![]() |
Ilustrasi |
Oleh: M. Irwan P. Ratu Bangsawan
Pemimpin Redaksi Banyuasin Pos
Di negeri kita, laut itu ibarat halaman depan rumah, tapi sering diperlakukan seperti halaman tetangga. Kita berteriak lantang di panggung internasional bahwa Indonesia adalah poros maritim dunia, bahwa kita punya kedaulatan laut yang harus dihormati. Tapi begitu turun ke kenyataan, nelayan kecil masih sibuk berebut ikan dengan kapal-kapal besar asing, sementara pejabat sibuk berebut proyek. Retorika terdengar megah, tapi jaring nelayan tetap bolong.
Kalau laut itu ibarat ibu, maka kita ini anak yang jarang pulang. Kita sering memuji ibunya, bahkan membuat puisi panjang soal cinta kepada ibu. Tapi ketika ibu sakit, kita malah sibuk rapat membahas siapa yang paling berhak jadi ahli waris. Laut kita dijadikan bahan pidato, bahan kampanye, bahkan bahan lirik lagu kebangsaan, tapi tidak betul-betul diurus. Padahal, kalau laut marah, kita semua bisa tenggelam.

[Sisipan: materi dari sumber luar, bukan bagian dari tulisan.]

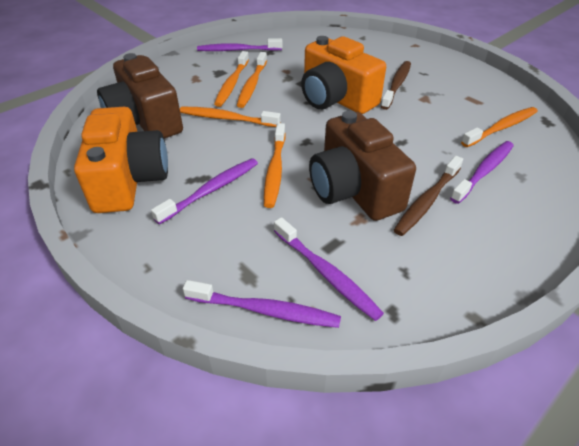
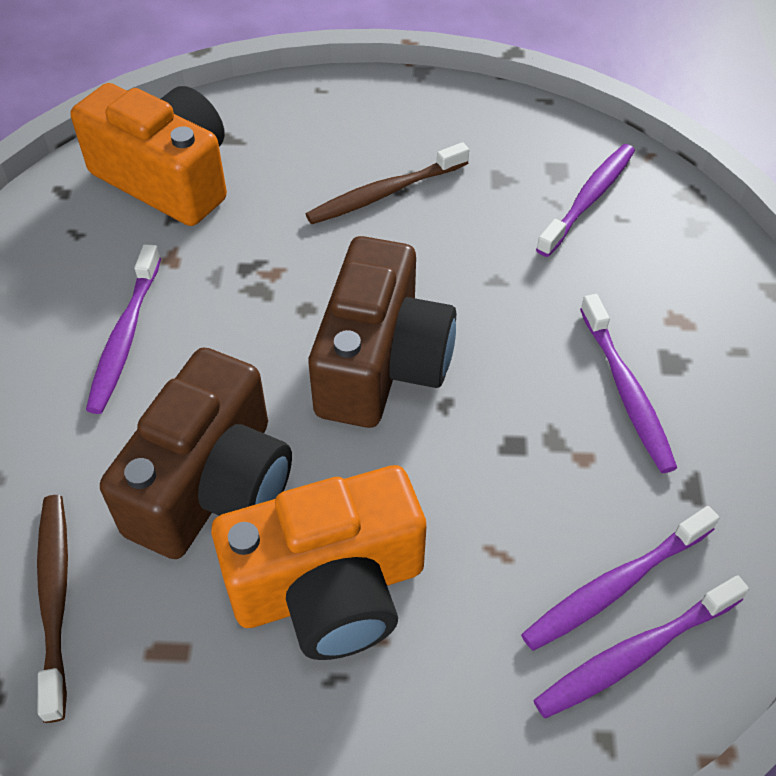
orange toothbrush: 5 -> 0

Lucunya, di kampung-kampung pesisir, para nelayan masih sering dianggap warga kelas dua. Mereka yang menjaga laut, yang setiap hari mempertaruhkan nyawa di gelombang, justru tidak masuk daftar prioritas pembangunan. Jalan ke kampung mereka rusak, listrik sering padam, anak-anak mereka kesulitan sekolah. Sementara di kota, kita mendengar seminar mewah tentang “blue economy” dengan konsumsi prasmanan yang lebih mahal dari hasil tangkapan nelayan seminggu.

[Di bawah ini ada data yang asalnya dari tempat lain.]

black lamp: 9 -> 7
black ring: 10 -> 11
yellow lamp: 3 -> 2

Laut itu bukan hanya soal ikan, pasir, atau minyak. Laut adalah jati diri kita. Tapi jati diri ini, oleh para penguasa, sering dijual murah. Ada yang bilang, menjaga laut itu mahal. Tapi membiarkan laut dirampas orang lain, bukankah itu lebih mahal? Apakah kita ini bangsa pemilik laut, atau sekadar penyewa yang gampang tergoda kontrak kerjasama internasional?
Maka selama kedaulatan laut hanya berhenti di spanduk, pidato, dan jargon kampanye, kita sebenarnya sedang membiarkan diri kita hanyut. Kita bangga menyebut diri negara kepulauan, tapi di dalam hati kita masih berpikir daratan. Barangkali, kita baru akan benar-benar sadar bahwa laut itu milik kita, kalau suatu hari nanti, air asin sudah masuk ke ruang tamu kita. Tapi mudah-mudahan, sebelum itu terjadi, kita sempat belajar pulang dan benar-benar menghormati laut sebagai ibu kandung kita sendiri (***)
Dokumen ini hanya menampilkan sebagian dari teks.